Rogue heart rate app with $90 in-app purchase highlights flaws in Apple’s App Store review process

“Today, multiple media outlets brought attention to a malicious ‘heart rate’ scanning app that attempted to dupe wide-eyed shoppers into buying a $90 in-app purchase, which highlights that Apple still needs to do a lot more work on the app review process,” Andrew O’Hara writes for AppleInsider.

“The entire app is fraudulent and purports to read a users heart rate by having them place their finger on the Touch ID sensor,” O’Hara writes. “In actuality, after a second or so of random ‘heart rate’ values flashing on the screen, the app dims the screen to its minimum brightness and invokes an in-app purchase for $89.99.”

“It is obvious this app should have never made it past the review process, not even looking at the substantial cost of the in-app purchase, considering that it is impossible for your iPhone to actually read your heart rate through the Touch ID sensor. The scam is even more obvious when used on a newer device that relies on Face ID When I ran the app on our iPhone XS Max — which lacks Touch ID — the app still claimed to show me my heart rate.”

Read more in the full article here.

MacDailyNews Take: To call Apple’s App Store reviews a “process” demeans the word. It certainly comes across as poorly staffed and/or badly automated and the results are a lot more random than any process we’ve seen.

[Thanks to MacDailyNews Reader “TJ” for the heads up.]

11 Comments

  1. Everyone wants to blame everything on Tim Cook. I agree with the comment above — how about the gullibility of those buyers (maybe that’s too kind of a description)? Where is their responsibility in this?

  2. OH – MY – GAWD!!! Yet again, Apple fails to maintain 100% perfection on every tiny detail of the largest company in the world.

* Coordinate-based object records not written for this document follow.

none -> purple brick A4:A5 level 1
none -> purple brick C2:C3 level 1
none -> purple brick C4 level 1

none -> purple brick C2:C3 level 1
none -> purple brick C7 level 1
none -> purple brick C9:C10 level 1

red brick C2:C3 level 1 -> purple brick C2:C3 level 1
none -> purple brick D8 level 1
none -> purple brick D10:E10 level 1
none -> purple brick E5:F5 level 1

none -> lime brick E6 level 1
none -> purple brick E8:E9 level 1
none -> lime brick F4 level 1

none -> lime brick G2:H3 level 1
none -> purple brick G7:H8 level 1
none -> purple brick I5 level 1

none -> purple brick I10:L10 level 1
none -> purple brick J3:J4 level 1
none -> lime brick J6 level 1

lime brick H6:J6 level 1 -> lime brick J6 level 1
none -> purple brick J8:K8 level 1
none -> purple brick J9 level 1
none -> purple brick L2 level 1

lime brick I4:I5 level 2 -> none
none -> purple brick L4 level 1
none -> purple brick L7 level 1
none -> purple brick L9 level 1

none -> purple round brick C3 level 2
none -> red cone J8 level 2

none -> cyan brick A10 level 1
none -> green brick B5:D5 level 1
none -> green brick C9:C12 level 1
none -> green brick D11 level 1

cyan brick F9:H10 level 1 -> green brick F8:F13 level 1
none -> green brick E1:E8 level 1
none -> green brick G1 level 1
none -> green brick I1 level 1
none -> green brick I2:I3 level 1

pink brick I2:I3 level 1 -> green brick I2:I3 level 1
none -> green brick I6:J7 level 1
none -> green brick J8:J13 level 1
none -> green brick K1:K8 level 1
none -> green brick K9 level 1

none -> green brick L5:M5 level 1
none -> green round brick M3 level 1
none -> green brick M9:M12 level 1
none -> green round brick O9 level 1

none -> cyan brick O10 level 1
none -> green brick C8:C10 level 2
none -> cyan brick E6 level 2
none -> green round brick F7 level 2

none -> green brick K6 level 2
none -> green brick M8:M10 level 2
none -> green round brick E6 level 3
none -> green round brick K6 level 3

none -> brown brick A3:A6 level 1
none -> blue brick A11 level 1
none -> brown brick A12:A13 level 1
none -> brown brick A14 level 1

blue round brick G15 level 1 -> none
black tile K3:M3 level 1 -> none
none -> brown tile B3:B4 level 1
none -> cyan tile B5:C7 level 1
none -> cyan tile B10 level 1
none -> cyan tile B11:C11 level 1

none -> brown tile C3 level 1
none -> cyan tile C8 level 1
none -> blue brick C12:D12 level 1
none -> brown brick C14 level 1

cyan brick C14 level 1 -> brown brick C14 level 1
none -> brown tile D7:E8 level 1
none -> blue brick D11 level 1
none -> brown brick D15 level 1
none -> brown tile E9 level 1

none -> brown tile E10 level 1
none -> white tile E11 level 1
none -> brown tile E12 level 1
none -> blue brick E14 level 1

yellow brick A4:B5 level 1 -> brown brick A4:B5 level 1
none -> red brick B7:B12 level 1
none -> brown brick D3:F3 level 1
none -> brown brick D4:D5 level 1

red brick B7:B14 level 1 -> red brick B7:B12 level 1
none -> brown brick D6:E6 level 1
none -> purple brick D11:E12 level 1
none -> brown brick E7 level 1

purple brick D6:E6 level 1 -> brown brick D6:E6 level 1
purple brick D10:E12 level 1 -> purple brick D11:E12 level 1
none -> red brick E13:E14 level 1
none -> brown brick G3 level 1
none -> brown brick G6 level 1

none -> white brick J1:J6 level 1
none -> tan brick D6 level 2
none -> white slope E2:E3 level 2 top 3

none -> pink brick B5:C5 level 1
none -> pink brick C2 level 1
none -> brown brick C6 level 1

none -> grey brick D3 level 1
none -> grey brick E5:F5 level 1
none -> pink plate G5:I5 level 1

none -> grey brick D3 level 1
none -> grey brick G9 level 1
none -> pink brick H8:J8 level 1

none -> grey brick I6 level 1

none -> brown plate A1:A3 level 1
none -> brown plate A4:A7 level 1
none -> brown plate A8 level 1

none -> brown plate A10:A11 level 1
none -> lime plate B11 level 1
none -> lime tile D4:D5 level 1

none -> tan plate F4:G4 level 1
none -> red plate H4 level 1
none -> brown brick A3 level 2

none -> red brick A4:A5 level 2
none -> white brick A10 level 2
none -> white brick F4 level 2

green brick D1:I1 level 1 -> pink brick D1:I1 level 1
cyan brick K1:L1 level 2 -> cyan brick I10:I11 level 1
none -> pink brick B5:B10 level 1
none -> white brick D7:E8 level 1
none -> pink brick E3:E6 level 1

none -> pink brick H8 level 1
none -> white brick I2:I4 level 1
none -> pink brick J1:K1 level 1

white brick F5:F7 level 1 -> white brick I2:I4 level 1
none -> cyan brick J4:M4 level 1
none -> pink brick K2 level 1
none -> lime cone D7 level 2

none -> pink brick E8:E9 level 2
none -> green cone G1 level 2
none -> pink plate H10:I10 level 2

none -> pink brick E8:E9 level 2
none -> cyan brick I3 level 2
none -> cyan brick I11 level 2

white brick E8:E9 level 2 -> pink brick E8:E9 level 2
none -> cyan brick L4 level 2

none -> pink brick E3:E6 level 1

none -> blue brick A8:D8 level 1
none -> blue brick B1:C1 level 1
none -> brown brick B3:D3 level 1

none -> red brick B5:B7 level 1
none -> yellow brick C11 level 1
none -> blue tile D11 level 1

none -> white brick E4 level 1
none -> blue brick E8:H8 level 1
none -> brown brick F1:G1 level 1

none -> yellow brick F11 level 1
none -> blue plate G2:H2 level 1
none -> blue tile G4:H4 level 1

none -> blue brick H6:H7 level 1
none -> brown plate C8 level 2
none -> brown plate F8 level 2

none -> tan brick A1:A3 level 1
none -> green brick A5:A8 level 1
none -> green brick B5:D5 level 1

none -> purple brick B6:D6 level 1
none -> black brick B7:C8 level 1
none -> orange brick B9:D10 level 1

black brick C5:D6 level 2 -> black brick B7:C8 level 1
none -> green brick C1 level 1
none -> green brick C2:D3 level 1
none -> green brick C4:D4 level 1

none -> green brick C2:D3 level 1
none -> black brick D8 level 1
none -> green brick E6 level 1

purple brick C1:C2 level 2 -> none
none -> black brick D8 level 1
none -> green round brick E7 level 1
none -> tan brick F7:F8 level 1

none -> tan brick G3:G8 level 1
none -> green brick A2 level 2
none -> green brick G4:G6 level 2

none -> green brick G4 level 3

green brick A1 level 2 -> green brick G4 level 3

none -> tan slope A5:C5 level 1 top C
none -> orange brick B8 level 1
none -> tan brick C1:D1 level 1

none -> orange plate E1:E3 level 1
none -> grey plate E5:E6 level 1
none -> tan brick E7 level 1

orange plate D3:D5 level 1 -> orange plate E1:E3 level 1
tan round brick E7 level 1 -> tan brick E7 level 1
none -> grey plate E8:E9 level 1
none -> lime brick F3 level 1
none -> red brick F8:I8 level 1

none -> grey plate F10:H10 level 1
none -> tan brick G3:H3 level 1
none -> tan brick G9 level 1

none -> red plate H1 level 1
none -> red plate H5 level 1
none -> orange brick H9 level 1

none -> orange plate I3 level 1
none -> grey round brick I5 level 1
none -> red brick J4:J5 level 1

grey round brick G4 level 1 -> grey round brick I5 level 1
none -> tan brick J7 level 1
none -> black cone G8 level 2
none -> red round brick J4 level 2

    And again – Babbling Tinkle – I remind you… there are plenty of other phones, computers and stocks. There is NO reason for you to stick around, beating your head against a brick wall. Well… sorry… there is, of course, the possible reason of psychiatric problems.
    #whinylittlebitch #hatebois #troll

  3. Apple is dissed for its “walled garden” and also dissed when its walled garden review process fails to block an app. Apple is being sued for “inflating” the cost of apps despite the fact that it does not set the prices of apps – it just charges a service fee percentage. Now Apple is apparently being blames for not controlling app prices. Seriously, people cannot have it both ways!

    I am not saying that there is not a problem with App Store vetting – clearly there is. This app is a fraud and should never have been approved. But people need to get a clue and stop getting outraged every time something does not turn out perfectly.

    1. Those with great power have great responsibility.

      With iOS Apple has basically removed the ability of the end user from testing apps on his own. You have to download an app and start using it in order to figure out if it does what it claims to do, and not act as a front for mining your wallet every month or at every turn. The end user of Apple’s iOS walled garden has little choice but to trust that Apple conducts thorough reviews of the apps in its store. Do you know what guarantees this check offers end users? NO, YOU DON’T. Apple publishes “guidelines” that it selectively enforces. It changes the guidelines whenever it wants. End users have zero say in the matter. That’s a problem. Apple also does everything possible to encourage users to have an Amazon-like One Click payment credit card set up so that inadequately disciplined users can binge on impulse buys.

      So what is the obvious outcome? Unfortunately, the iOS App store has become 90% in-app purchases for time waster games, heavy handed in-app advertising everywhere else. The end user has little or no ability to get real reviews or technical details because the app store rating system is a joke. Trial periods are for some unknown reason not popular with Apple’s store geniuses. Apple merely offers a cursory automated app scan and then is happy to offer to its end users useless copycat redundant junk apps, fraud apps, and time waster apps that the intelligent user has inadequate resources to wade through to find the few gems.

      Now this: https://arstechnica.com/information-technology/2018/12/dodgy-ios-apps-scammed-users-by-abusing-the-iphones-touch-id-feature/

      Of course it is easy to side with the industrial gorilla and let the buyer beware, but Apple’s return policy sucks too. When the Company Store is the only store in town, it’s only a matter of time before shoppers start to resent the low quality, high price tendencies that monopoly situations always gravitate towards.